His interactive video Artworks are or have been on exhibit at the San Francisco Exploratorium, Ontario Science Centre in Toronto, Sesame Place in Philadelphia, Busch Gardens in Williamsburg, VA, Fleet Science Center in San Diego, the IBM Gallery in NYC, the Center Of Science and Industry in Columbus, Ohio, the Kuntslerhaus in Vienna, Austria, “CHAOS and ORDER” in Gratz, Austria, the High Museum of Art in Atlanta, GA, The Deutches Filmuseum in Frankfurt, Disneyland in Anaheim, the Boston Children’s Museum, Kohl Children’s Museum in Chicago, the Magic House in St. Louis, the Franklin Institute in Philadelphia, PA, the Montgomery Museum of Fine Art in Alabama, Jackson Museum of Art in Mississippi, Saibu Gas Museum in Fukuoka, Japan, and the Asahi Shimbun Museum of Fun exhibit throughout Japan. Examples of his interactive works are currently on tour in China, Europe, Japan, and the United States.

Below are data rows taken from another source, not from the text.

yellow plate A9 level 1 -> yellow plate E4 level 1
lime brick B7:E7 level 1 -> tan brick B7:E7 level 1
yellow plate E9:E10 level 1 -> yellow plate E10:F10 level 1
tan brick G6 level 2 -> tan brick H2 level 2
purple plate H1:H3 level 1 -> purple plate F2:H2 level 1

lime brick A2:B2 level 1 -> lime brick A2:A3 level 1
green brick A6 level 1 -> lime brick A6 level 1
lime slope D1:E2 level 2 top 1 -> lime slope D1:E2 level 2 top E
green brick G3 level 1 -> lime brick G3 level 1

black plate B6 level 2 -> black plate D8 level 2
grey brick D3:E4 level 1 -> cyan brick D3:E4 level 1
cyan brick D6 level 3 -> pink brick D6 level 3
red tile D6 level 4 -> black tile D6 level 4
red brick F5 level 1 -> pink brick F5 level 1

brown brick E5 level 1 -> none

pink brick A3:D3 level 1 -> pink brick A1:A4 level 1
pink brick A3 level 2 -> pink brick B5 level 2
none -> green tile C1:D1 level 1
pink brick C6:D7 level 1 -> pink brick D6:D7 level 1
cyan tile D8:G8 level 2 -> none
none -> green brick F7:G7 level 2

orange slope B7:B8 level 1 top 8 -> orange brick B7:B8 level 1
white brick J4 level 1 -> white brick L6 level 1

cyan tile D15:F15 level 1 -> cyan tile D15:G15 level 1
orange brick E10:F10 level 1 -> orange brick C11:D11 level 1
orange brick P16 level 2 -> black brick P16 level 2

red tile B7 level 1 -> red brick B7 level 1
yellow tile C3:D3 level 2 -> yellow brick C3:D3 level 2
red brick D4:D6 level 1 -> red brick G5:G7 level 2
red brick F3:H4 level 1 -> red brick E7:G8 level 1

Tannenbaum has performed his interactive video/dance works “Technological Feets” in venues throughout the United States, Canada, Europe, and Japan. Some performances include The ZKM MultiMedialle in Karlsruhe, Germany, New Music America ’87, Kanagowa Science Park in Kawasaki, Japan, the San Jose Center for the Performing Arts, Parigraph in Paris, France, Museum of Modern Art San Francisco, Festival ’87 MANCA in Nice, France, and the Tsukuba Expo ’85 on the Sony “Jumbotron”.
While Tannenbaum’s formal education is in art, he has taught himself many aspects of electronic design and computer programming in order to actualize some of his artistic ideas.